Признание собственной неполноценности, «несостоятельности» в письмах к Горькому достигает своего апогея. Но тот же мотив настойчиво проходит и через письма к другим адресатам (в том числе к Фрейденберг). В письме к Тихонову (21 апреля 1924) Пастернак говорит о «скуке и тупоумии» поэмы «Высокая болезнь» – одного из величайших своих творений. В письме к Шаламову называет книгу «Темы и вариации» – «отходами от „Сестры моей жизни“, „отброшенным браком“. Все это сопровождается самыми высокими оценками творчества своих адресатов.
В «Охранной грамоте» Пастернак утверждал, что «смотрел на свои стихотворные опыты как на несчастную слабость».
Если суммировать самооценки Пастернака, то получается: отрицание своих ранних стихов, с оговорками признание поздних, и – признание подлинным делом своей жизни романа «Доктор Живаго», – о нем много говорится в письмах к Шаламову, к Фрейденберг. В связи с работой над романом Пастернак 20 марта 1954 года пишет Фрейденберг: «…Писать их (стихи. – Л. Г.) гораздо легче, чем прозу, а только проза приближает меня к той идее безусловного, которая поддерживает меня и включает в себя и мою жизнь, и нормы поведения и прочее и прочее, и создает то внутреннее, душевное построение, в одном из ярусов которого может поместиться бессмысленное и постыдное без этого стихописание».

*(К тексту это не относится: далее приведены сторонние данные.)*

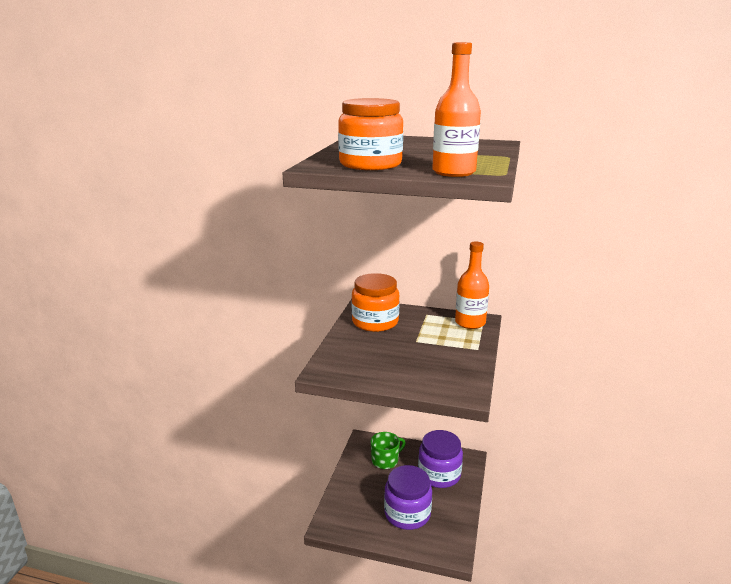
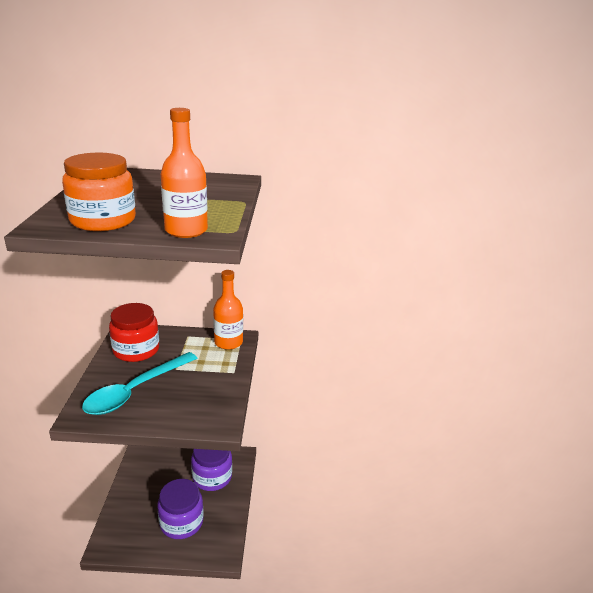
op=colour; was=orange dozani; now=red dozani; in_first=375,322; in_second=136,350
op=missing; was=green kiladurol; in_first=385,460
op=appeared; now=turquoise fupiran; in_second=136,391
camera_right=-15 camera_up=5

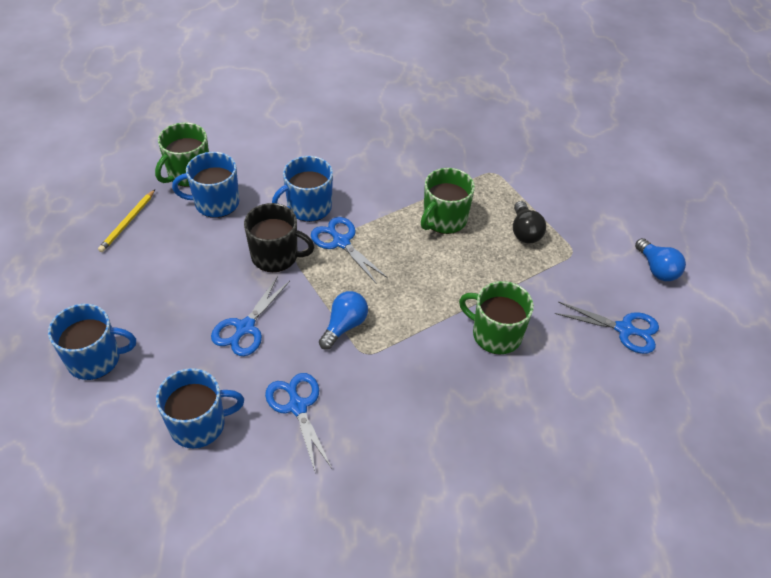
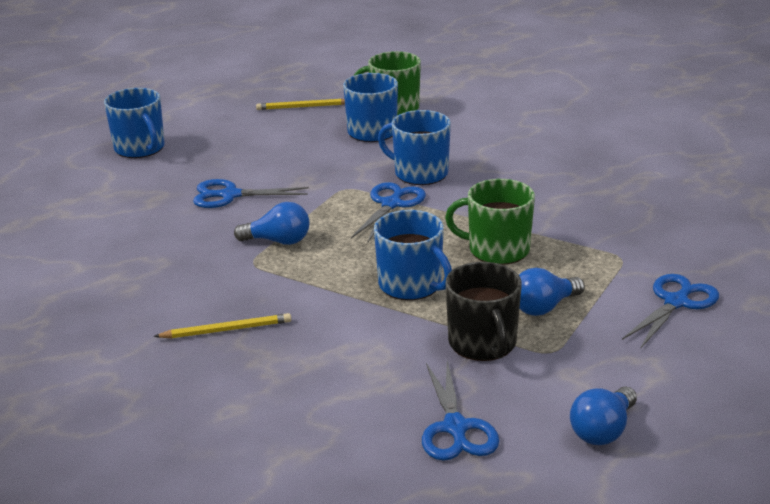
op=relocated; was=blue kiladurol; in_first=199,424; in_second=411,285
op=relocated; was=black kiladurol; in_first=276,256; in_second=483,343
op=relocated; was=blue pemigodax; in_first=297,406; in_second=676,302
op=missing; was=green kiladurol; in_first=495,334
op=colour; was=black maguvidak; now=blue maguvidak; in_first=525,232; in_second=544,307
op=appeared; now=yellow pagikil; in_second=226,330
camera_right=65 camera_up=-20

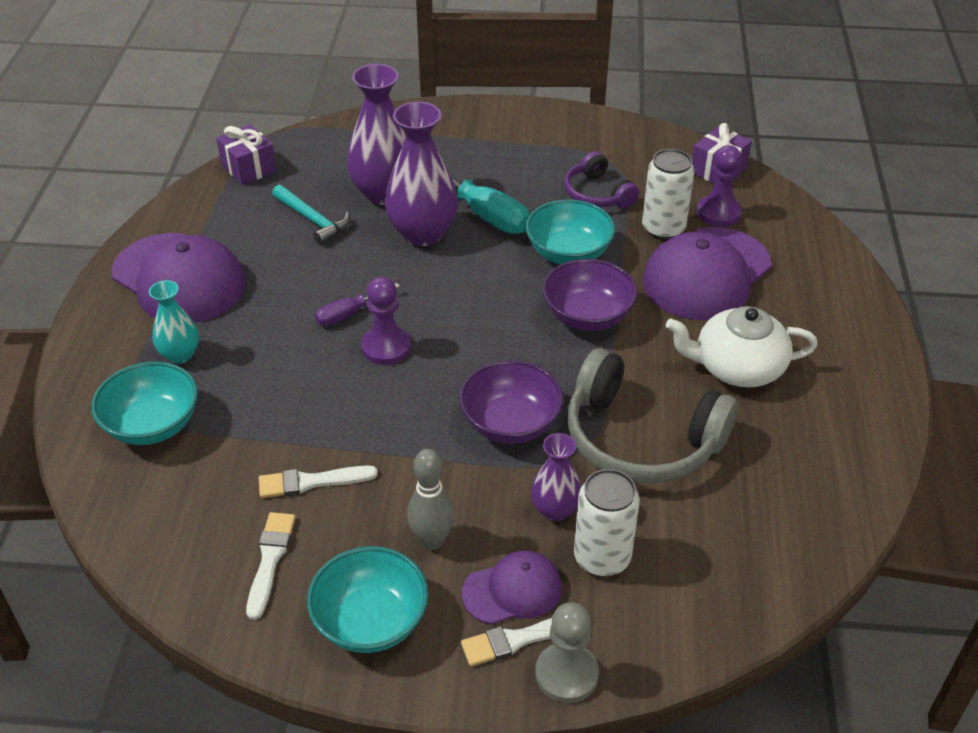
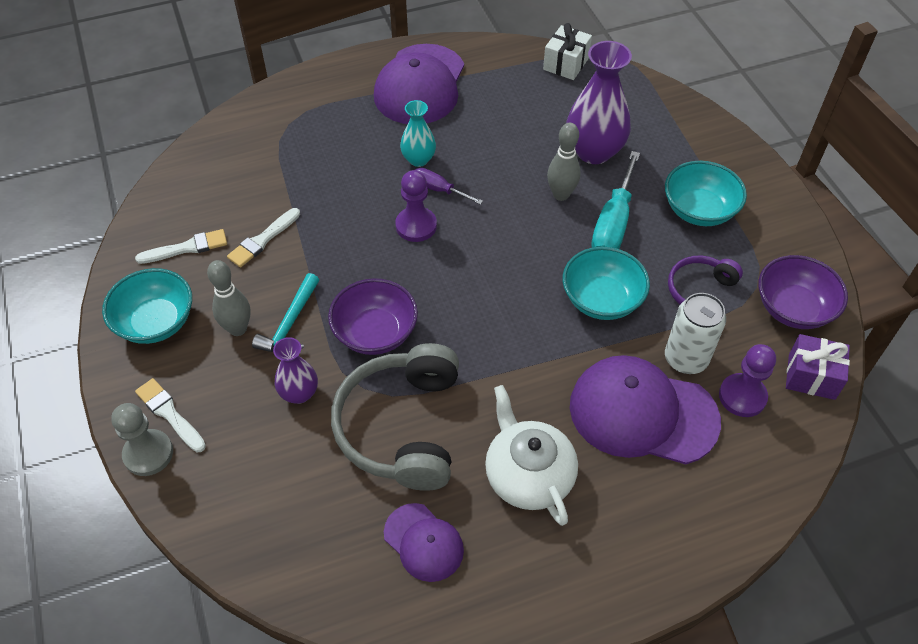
op=relocated; was=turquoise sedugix; in_first=152,425; in_second=699,210
op=relocated; was=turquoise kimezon; in_first=180,354; in_second=418,159
op=colour; was=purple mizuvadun; now=white mizuvadun; in_first=248,168; in_second=566,64
op=spun; was=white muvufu; in_first=311,482; in_second=262,240; clockwise=-105
op=relocated; was=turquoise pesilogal; in_first=313,220; in_second=290,324
op=exchanged; was=purple kimezon; now=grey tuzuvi; in_first=423,233; in_second=561,195
op=relocated; was=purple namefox; in_first=512,590; in_second=423,542
op=relocated; was=purple sedugix; in_first=587,316; in_second=793,308
op=missing; was=white kanotera; in_first=602,557
camera_right=65 camera_up=10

Творческое самоотрицание имеет в русском культурном сознании большую традицию, традицию Гоголя, Толстого. Но они отрицали свое творчество позже, на другой ступени своего развития. Одновременное, в разгаре творческих усилий, самоотрицание большого поэта, вероятно, беспрецедентно. Мы встречаем его разве что у Тютчева. Но Тютчев был великим поэтом, не будучи профессиональным писателем. С позиции дилетанта он мог себе это позволить. А Пастернак? Не было ли его самоотрицание своего рода ролью, маской, уже сросшейся с личностью?
Во всяком случае, настойчивое самоотрицание Пастернака уходит в какие-то глубинные свойства его психики. Наряду с творческим самоосуждением – соответствующие психологические автохарактеристики, признание своей человеческой «неполноценности». «Боже, до чего я люблю все, чем не был и не буду, и как мне грустно, что я это я» (письмо к Цветаевой от 1 июля 1926). И Фрейденберг, и Цветаевой Пастернак пишет об угнетающих его комплексах, о своей «страдательной» жизненной позиции.
А за маской – могучий творческий напор, смывающий всяческую «неполноценность», неукротимая любовь к претворяемой в стихи жизни, которую он назвал Сестрой. Это в молодые годы, а в 1953 году (20 января) он пишет Фрейденберг, вспоминая перенесенный инфаркт: «В первые минуты опасности в больнице я готов был к мысли о смерти со спокойствием или почти с чувством блаженства… Я радовался, что при помещении в больницу попал в общую смертную кашу переполненного тяжелыми больными больничного коридора, ночью, и благодарил бога за то, что у него так подобрано соседство города за окном и света, и тени, и жизни, и смерти, и за то, что он сделал меня художником, чтобы любить все его формы и плакать над ними от торжества и ликования». [2] В экстремальном положении упала маска «несостоятельности».
Письма Пастернака к Горькому – письма к учителю, к старшему. К Николаю Тихонову он относится как равный. Возникает другой тип письма – письмо как средство профессионального, дружеского общения. Это переписка поэтов, с разговором о литературе, о творчестве своем и творчестве адресата.
Отчасти к тому же типу принадлежит и переписка с Варламом Шалимовым. Но в лом случае Шаламов является младшим, и он обращается к Пастернаку как к учителю. В то же время в этой переписке разговор о литературе поднят на высоту рассмотрения самых больших жизненных вопросов и решения насущнейших творческих задач.
Переписка Пастернака с Шаламовым началась в 1952 году, когда Шаламов находился еще в ссылке на Колыме (из лагеря он освободился в 1951 году). Тем самым в эту переписку вторгается еще одна тема – тема трагической судьбы Шаламова. Вот почему особую значимость в письмах к Шаламову приобретают оценки социальной действительности.